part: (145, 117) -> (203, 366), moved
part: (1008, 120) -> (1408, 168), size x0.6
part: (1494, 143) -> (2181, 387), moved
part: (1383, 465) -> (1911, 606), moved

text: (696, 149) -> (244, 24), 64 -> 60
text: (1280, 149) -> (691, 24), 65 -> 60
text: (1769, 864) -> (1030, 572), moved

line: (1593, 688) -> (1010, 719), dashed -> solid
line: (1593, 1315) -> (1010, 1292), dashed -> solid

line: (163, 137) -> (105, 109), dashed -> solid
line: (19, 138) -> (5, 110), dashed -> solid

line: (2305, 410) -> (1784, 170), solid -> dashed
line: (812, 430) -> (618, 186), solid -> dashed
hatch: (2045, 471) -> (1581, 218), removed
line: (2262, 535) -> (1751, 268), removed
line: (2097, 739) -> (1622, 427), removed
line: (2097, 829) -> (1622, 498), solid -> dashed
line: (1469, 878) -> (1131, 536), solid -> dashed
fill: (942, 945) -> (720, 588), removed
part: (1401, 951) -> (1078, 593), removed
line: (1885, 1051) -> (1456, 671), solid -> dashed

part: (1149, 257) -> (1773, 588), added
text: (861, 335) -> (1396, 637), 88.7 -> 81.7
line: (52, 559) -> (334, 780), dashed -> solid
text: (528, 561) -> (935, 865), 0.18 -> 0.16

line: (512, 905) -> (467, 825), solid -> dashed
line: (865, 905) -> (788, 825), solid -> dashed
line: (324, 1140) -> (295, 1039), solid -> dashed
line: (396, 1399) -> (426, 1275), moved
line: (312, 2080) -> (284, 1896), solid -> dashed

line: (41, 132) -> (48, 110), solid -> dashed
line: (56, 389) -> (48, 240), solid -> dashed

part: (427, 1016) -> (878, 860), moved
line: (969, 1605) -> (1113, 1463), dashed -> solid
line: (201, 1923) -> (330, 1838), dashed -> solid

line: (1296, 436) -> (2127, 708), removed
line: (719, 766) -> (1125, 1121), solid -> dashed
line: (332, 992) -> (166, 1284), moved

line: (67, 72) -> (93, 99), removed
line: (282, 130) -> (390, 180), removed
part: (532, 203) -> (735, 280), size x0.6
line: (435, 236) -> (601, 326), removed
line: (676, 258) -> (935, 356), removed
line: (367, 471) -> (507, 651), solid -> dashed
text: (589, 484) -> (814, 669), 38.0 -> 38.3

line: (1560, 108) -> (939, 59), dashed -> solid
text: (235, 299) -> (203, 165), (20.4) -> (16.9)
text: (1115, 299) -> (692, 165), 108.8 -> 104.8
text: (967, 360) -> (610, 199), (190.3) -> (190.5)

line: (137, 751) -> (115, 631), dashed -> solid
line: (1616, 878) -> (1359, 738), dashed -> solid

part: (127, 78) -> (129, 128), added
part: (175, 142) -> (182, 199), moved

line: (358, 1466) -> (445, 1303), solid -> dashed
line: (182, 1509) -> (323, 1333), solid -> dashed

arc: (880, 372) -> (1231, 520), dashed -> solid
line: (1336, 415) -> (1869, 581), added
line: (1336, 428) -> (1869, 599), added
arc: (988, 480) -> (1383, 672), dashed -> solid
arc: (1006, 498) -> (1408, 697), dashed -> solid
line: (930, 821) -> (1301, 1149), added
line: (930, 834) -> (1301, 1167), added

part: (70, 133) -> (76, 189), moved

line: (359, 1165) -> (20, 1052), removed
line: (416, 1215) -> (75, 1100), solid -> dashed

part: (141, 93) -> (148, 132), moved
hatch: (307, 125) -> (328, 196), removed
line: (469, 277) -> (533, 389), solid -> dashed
======
## EXERCISE PROMPT
The lines to extract from the data above begin with the line containing "line: (324, 1140)" and end with the line containing "line: (969, 1605)". Extract them exactly, including both.

## RESULT OF THIS TASK
line: (324, 1140) -> (295, 1039), solid -> dashed
line: (396, 1399) -> (426, 1275), moved
line: (312, 2080) -> (284, 1896), solid -> dashed

line: (41, 132) -> (48, 110), solid -> dashed
line: (56, 389) -> (48, 240), solid -> dashed

part: (427, 1016) -> (878, 860), moved
line: (969, 1605) -> (1113, 1463), dashed -> solid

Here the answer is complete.